More than 35 years ago I made my first birding trip - to Florida.  I was living in Oregon and Florida was about as far away from Florida as I could get in the United States.  I had started to list birds (something I gave up a decade and a half ago) and Florida was a good place to run up the tally.  I have travelled through much of the state and have found only the southeastern metro area to be truly noxious.  Many fine birds and many good memories.

The Bird Videos - Canada and the United States page on www.bobbarnes.us has a complete index to these and other videos from this area as well as a listing of individual bird species videos.  This page also has an index to a Southeast (USA) Trip Report video which includes material taken in Florida - presented below. The video portfolio,  The Birds of the United States and Canada, contains bird species recorded in Florida.

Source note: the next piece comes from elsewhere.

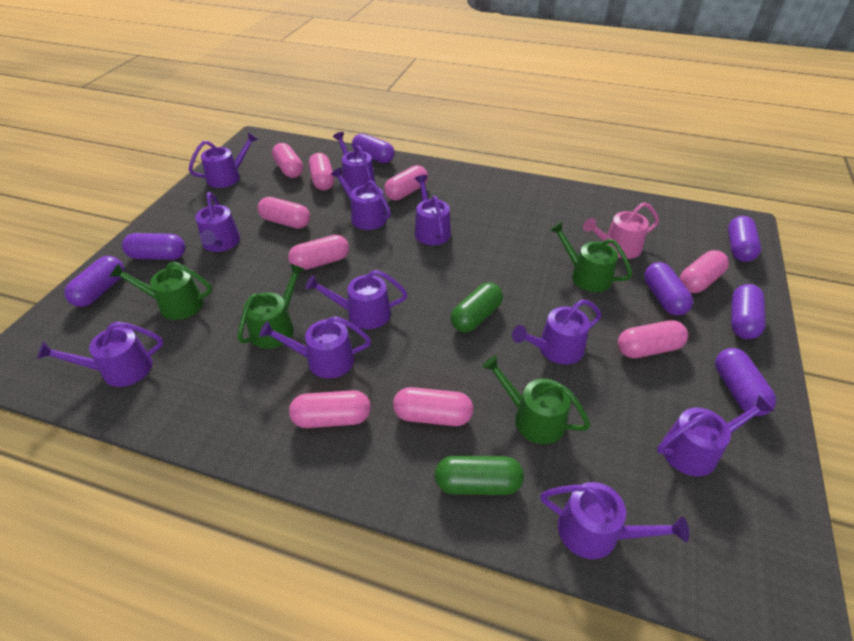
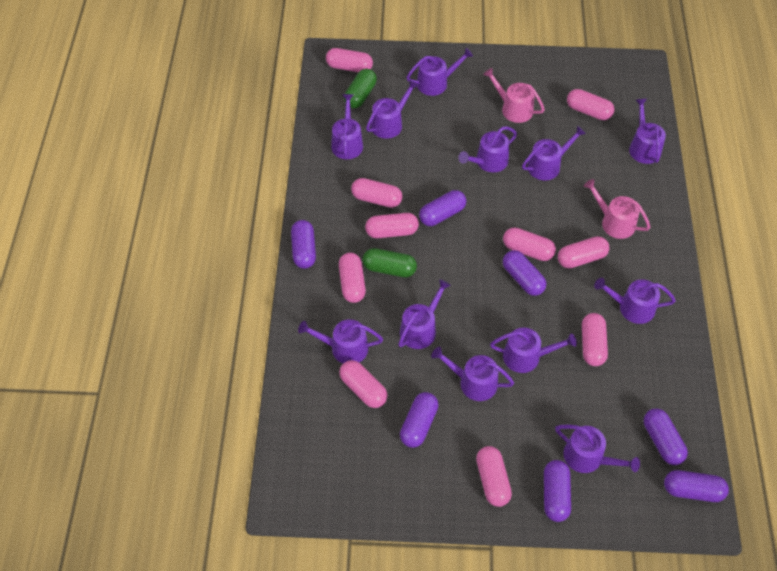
green watering can: 4 -> 0
pink capsule: 9 -> 10
pink watering can: 1 -> 2
purple watering can: 11 -> 12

A general topic photo gallery of photos I have taken in Florida is found on the www.bobbarnes.us website.  The Castillo de San Marcos, Florida, USA photo gallery has a number of images from that site.

The following video covers the bird species seen on a trip through the southeastern United States.

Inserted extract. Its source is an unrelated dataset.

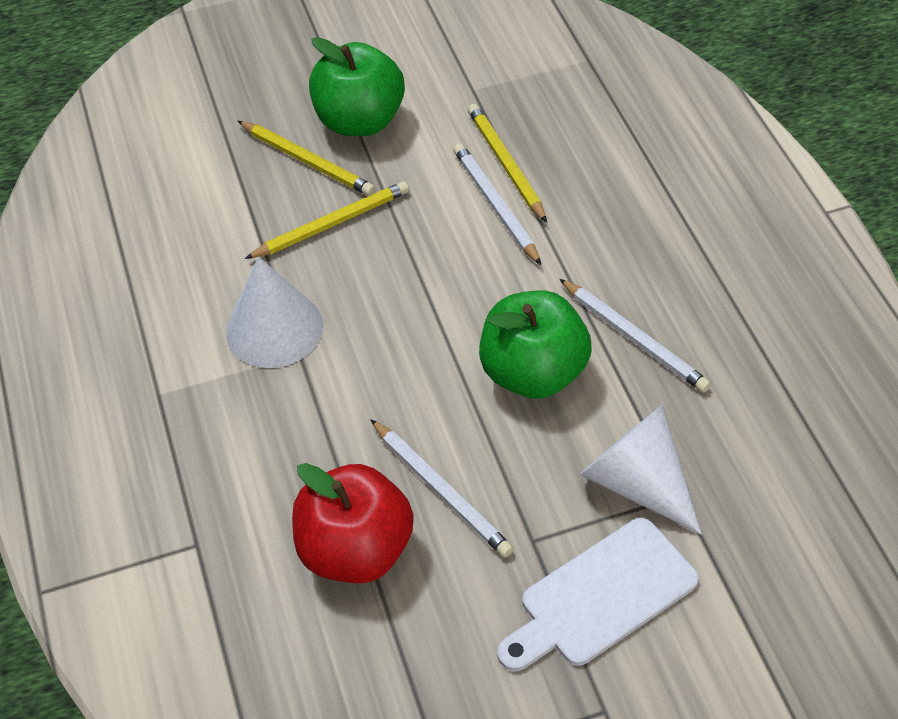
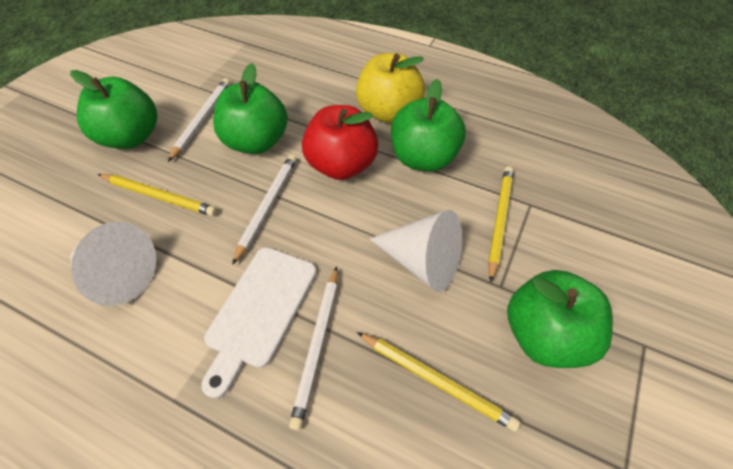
green apple: 2 -> 4
yellow apple: 0 -> 1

On my first birding trip to Florida I saw my first Anhinga.  My First Anhinga is the title of my post describing the event:

It is so long ago that the details are lost in time, it is early spring, it is the Everglades. The event is my first Anhinga.

I have ventured east to see some of those eastern North America species that we lack in the West. Where better to see a lot of new eastern species than the Everglades.  Wood Storks at Corkscrew, an Ovenbird on the trail a few moments ago, and now an Anhinga.

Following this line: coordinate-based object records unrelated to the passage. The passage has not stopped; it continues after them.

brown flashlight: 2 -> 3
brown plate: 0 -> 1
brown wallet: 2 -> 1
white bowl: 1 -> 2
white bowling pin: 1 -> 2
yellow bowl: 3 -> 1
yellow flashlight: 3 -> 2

I have not been birding for that long -- in fact, I believe that I am birdwatching -- the term “birding” is unknown to me. I am just starting to list and a trip to Southern Florida promised a big count.

“That’s why they call it a snake-bird - it really is different from a Cormorant.” Fascination at one of those basic colored but oddly shaped birds. I stood by a small pond and watched one swim, and one dry its wings, for a long time. Long enough to soak up the impression (even if the details would fade over time).

This is why I have always enjoyed “independent birding”, I like to soak the bird up. It is one of the reasons I stopped counting species somewhere beyond 2,000. The list became less and less important and the impression more and more important.

The start of this process started here, by a small pond in the Everglades with an Anhinga. I would continue listing for years but gradually my love of photography, and later video, became a conduit to channel my desire to capture the impression and the detail.

Later I would head deeper into the Everglades to fight mosquitoes and add a few species to my list but I had begun to morph - I just didn’t know it.

The excitement of a new species or a different plumage of a species will never go away. I just want to hold onto it forever.

From a post entitled Memories of Mosquitoes

It is May in the Everglades, I’ve killed all of the mosquitoes in the tent, they are all over the netting -- outside. Motivate, got to go film, I don’t want to go out there.  Later, driving along looking for the photo op -- windows are up because of the hoards and the air conditioner is off because I am going slow and the engine is overheating, it is hot, sweat is running down my forehead. This is not a place I enjoy.  Or, I might except for the mosquitoes.